A gestão de contratos na Administração Pública brasileira sempre representou um desafio complexo, exigindo rigoroso controle, conformidade legal e agilidade. No entanto, o volume crescente de instrumentos contratuais, a multiplicidade de normativas e a necessidade de garantir a eficiência do gasto público têm tornado essa tarefa cada vez mais árdua. A Inteligência Artificial (IA) surge como uma ferramenta revolucionária nesse cenário, oferecendo soluções inovadoras para otimizar processos, mitigar riscos e assegurar a regularidade das contratações públicas.
Este artigo explora o impacto da IA na gestão de contratos no setor público, abordando suas aplicações, benefícios, fundamentos legais e desafios, com o objetivo de fornecer aos profissionais do Direito e da Administração Pública um panorama abrangente sobre essa inovação tecnológica.

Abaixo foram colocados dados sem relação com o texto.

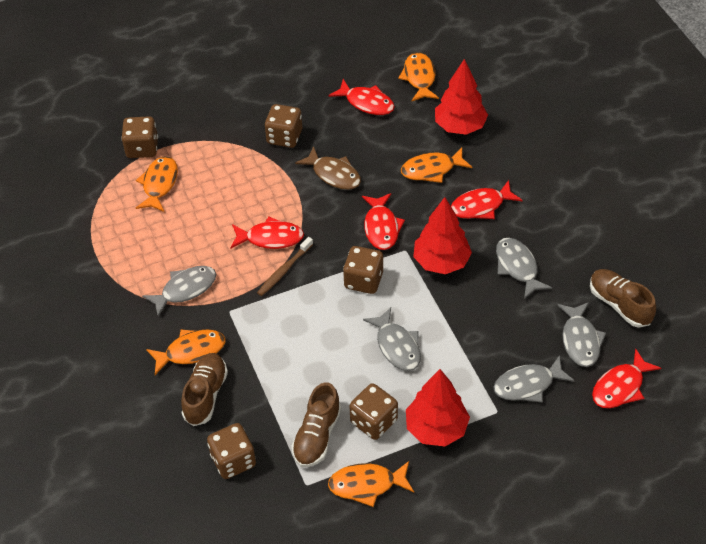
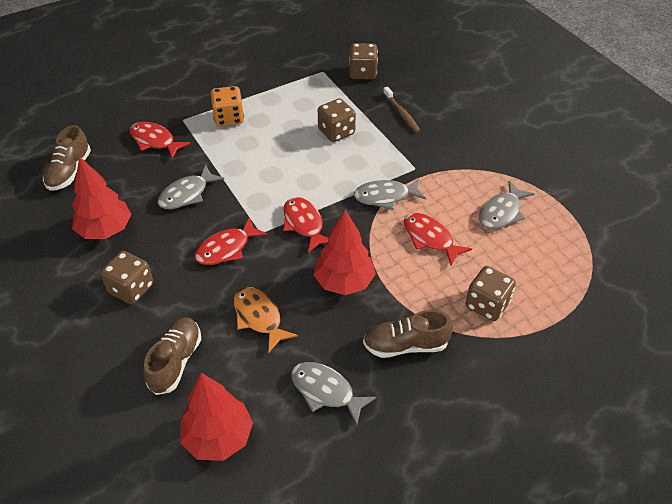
brown dice: 5 -> 4
brown fish: 1 -> 0
grey fish: 5 -> 4
orange dice: 0 -> 1
orange fish: 5 -> 1
red fish: 5 -> 4

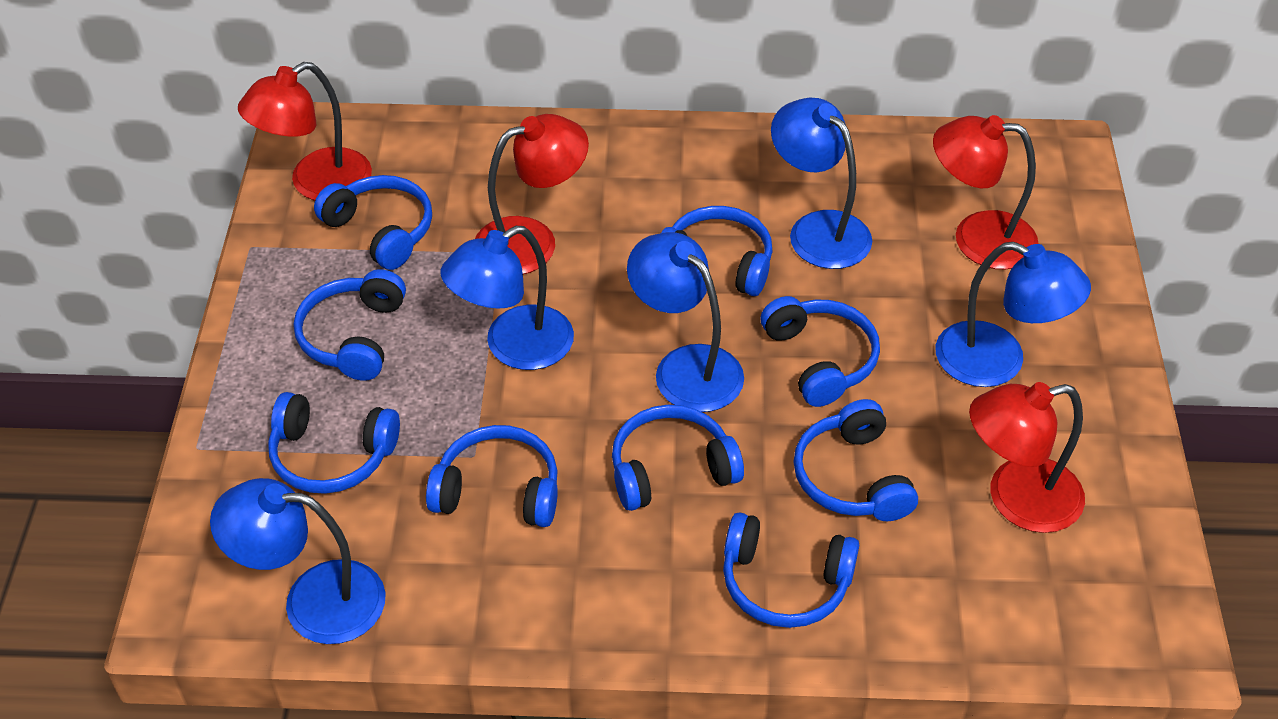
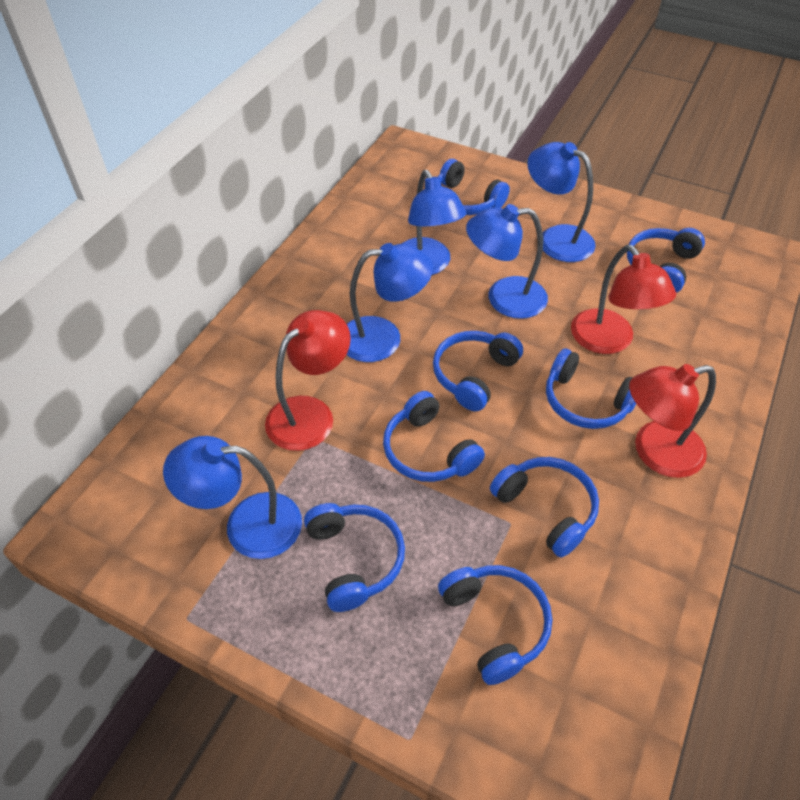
blue headphones: 9 -> 8
red lamp: 4 -> 3

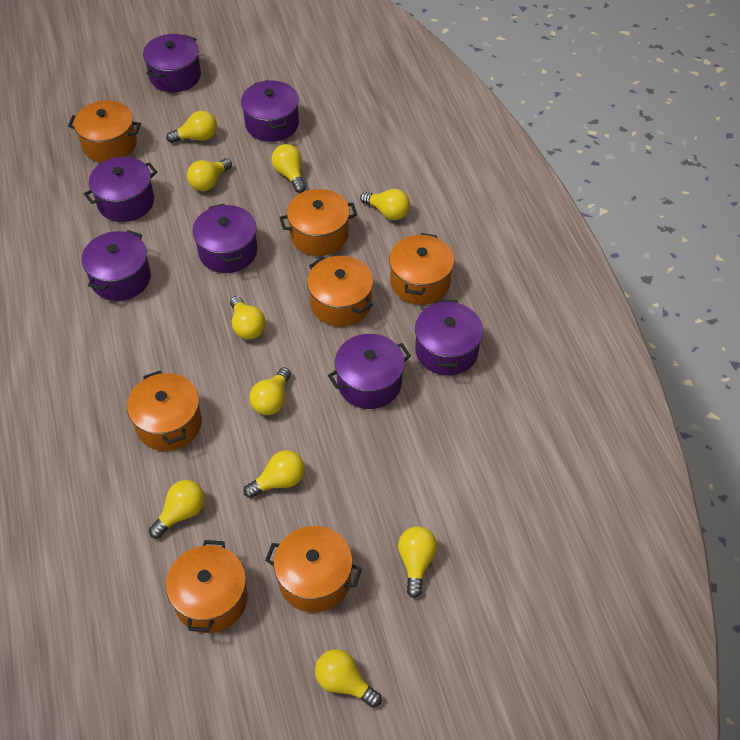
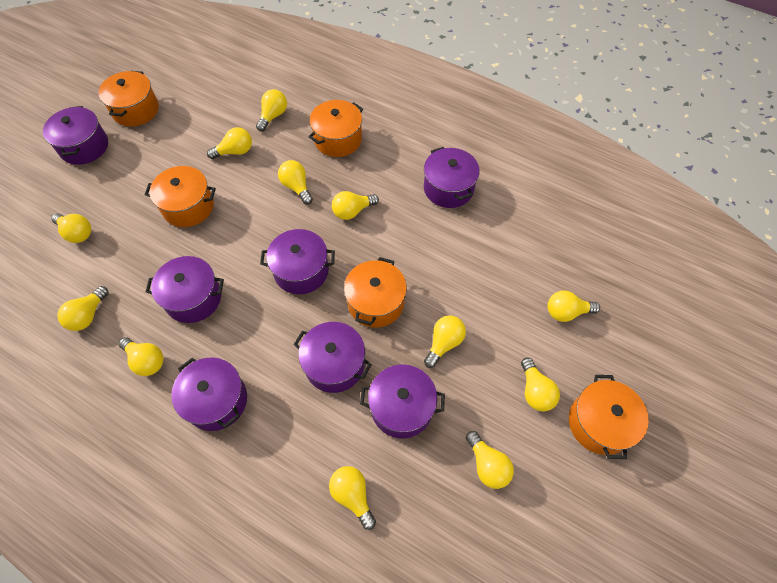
orange pot: 7 -> 5
yellow light bulb: 10 -> 12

A Revolução da IA na Gestão Contratual Pública
A IA, por meio de técnicas como Processamento de Linguagem Natural (PLN) e Machine Learning (ML), tem a capacidade de analisar grandes volumes de dados não estruturados, identificar padrões, extrair informações relevantes e até mesmo prever possíveis litígios. Na gestão de contratos públicos, essas capacidades se traduzem em diversas aplicações práticas.

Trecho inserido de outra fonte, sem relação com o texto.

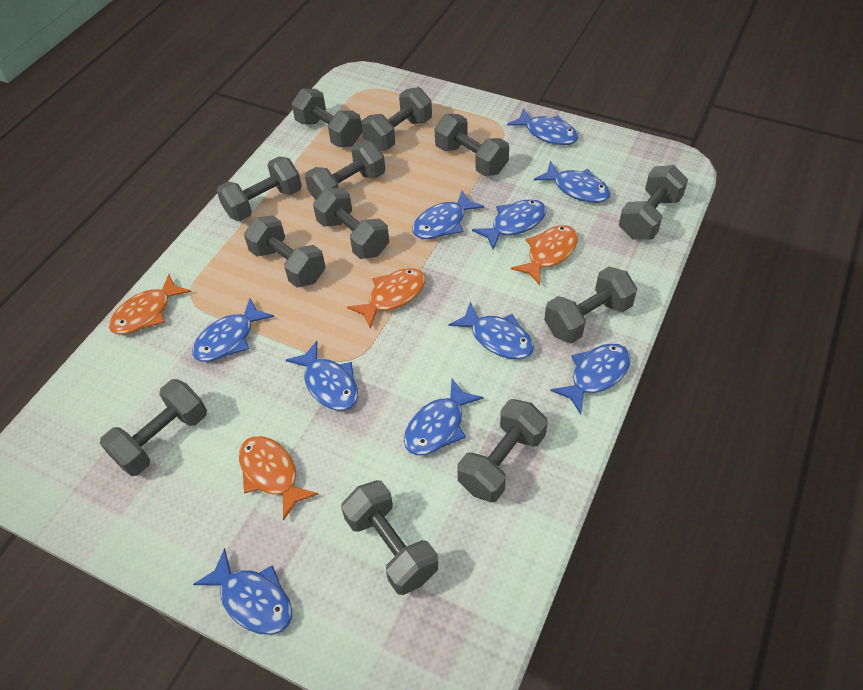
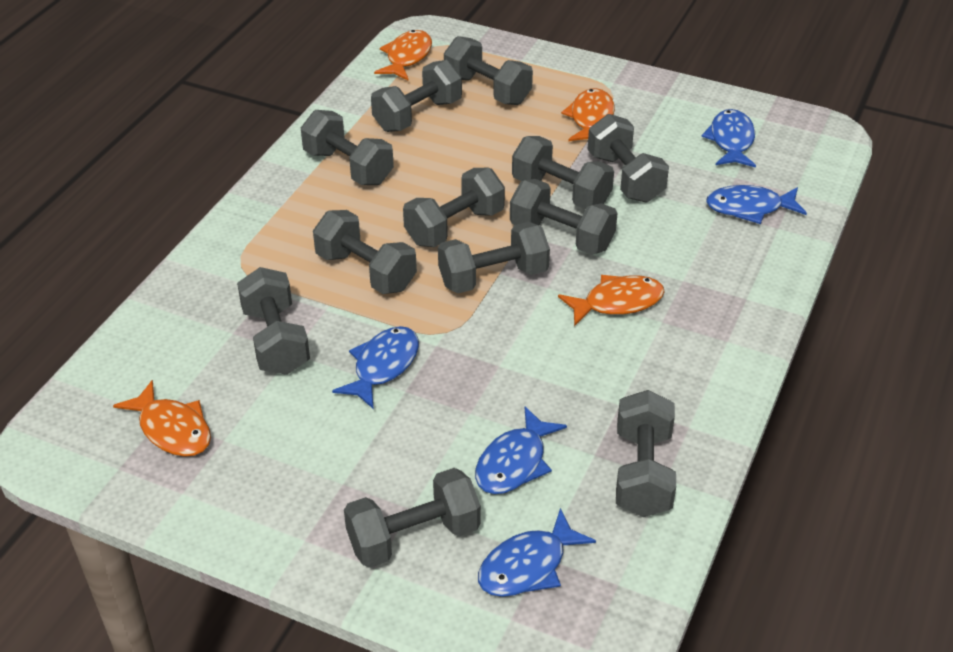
blue fish: 10 -> 5

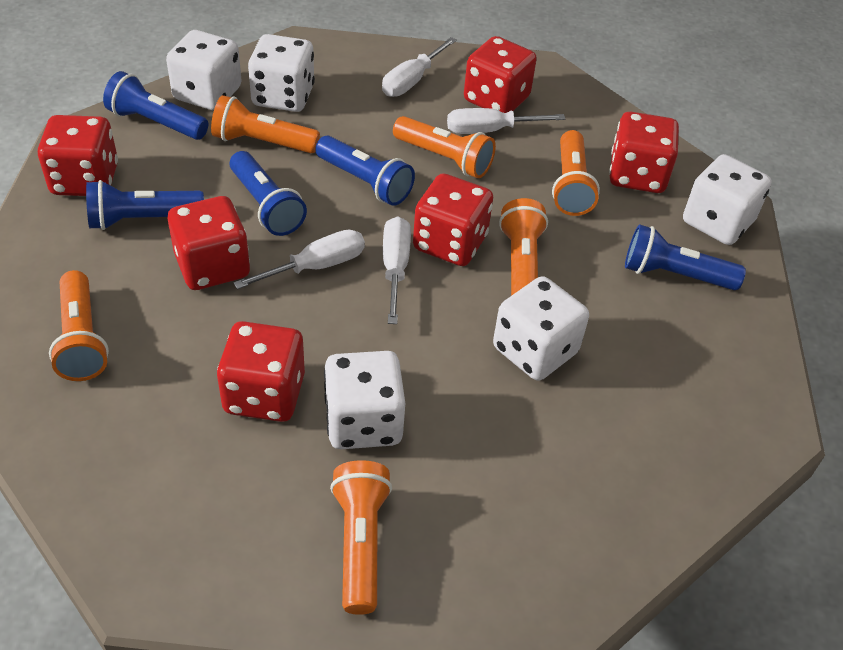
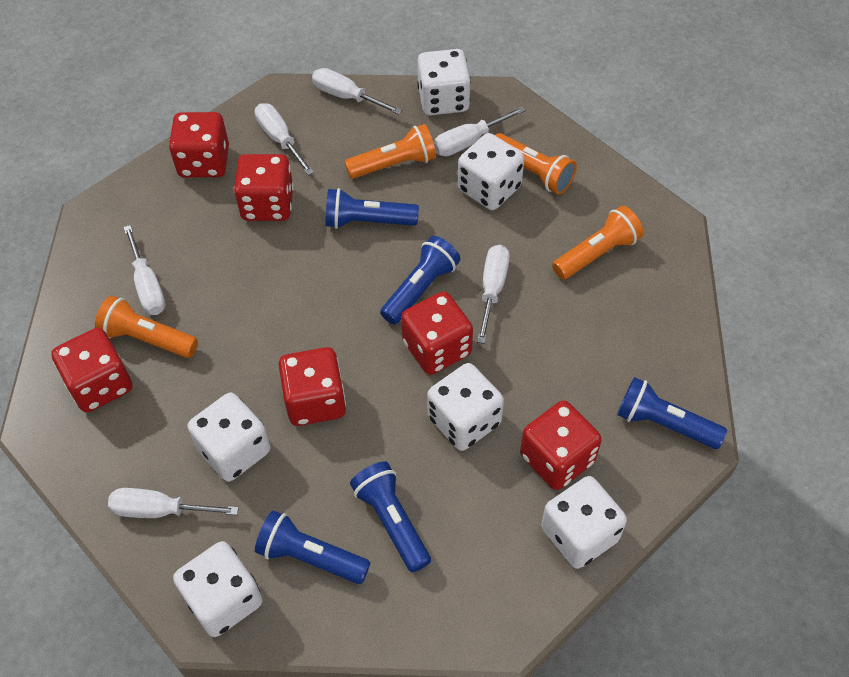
orange flashlight: 6 -> 4
white dice: 5 -> 6
white screwdriver: 4 -> 6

1. Análise e Extração Automática de Dados
A extração manual de informações de contratos é um processo demorado e suscetível a erros. Sistemas de IA podem analisar milhares de páginas em questão de segundos, extraindo dados críticos como valores, prazos de vigência, penalidades, obrigações das partes e cláusulas específicas. Essa automatização permite a criação de bases de dados estruturadas, facilitando a consulta, o monitoramento e a geração de relatórios gerenciais, em conformidade com o princípio da transparência previsto no art. 37, caput, da Constituição Federal.

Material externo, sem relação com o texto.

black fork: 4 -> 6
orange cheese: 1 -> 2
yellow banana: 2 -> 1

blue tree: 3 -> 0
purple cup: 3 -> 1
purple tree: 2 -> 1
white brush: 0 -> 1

2. Controle de Prazos e Vigências
O acompanhamento rigoroso dos prazos contratuais é fundamental para evitar prorrogações irregulares, perda de garantias e interrupção de serviços essenciais. A IA pode ser programada para gerar alertas automáticos sobre o vencimento de contratos, necessidade de aditivos, renovações ou rescisões, auxiliando os gestores públicos no cumprimento do art. 105 da Lei nº 14.133/2021 (Nova Lei de Licitações e Contratos Administrativos - NLLC), que dispõe sobre a duração dos contratos.
3. Análise de Conformidade e Mitigação de Riscos
A verificação da conformidade legal e normativa dos contratos públicos é uma tarefa complexa, exigindo conhecimento aprofundado da legislação e jurisprudência. A IA pode auxiliar na identificação de cláusulas abusivas, inconsistências com a legislação vigente (como a NLLC, a Lei de Responsabilidade Fiscal - LRF e normativas dos Tribunais de Contas) e potenciais riscos jurídicos. Essa análise prévia contribui para a prevenção de litígios e para a garantia da segurança jurídica das contratações, em consonância com o princípio da legalidade (art. 37, caput, CF).
4. Otimização da Fiscalização Contratual
A fiscalização de contratos, especialmente em obras públicas e serviços contínuos, é uma atividade crucial para assegurar a qualidade e a regularidade da execução contratual. A IA pode ser integrada a sistemas de monitoramento, como câmeras, sensores e drones, para analisar dados em tempo real, identificar desvios, atrasos e irregularidades, emitindo alertas automáticos para os fiscais do contrato. Essa integração tecnológica otimiza a fiscalização, permitindo uma atuação mais proativa e eficiente, conforme exigido pelo art. 117 da NLLC.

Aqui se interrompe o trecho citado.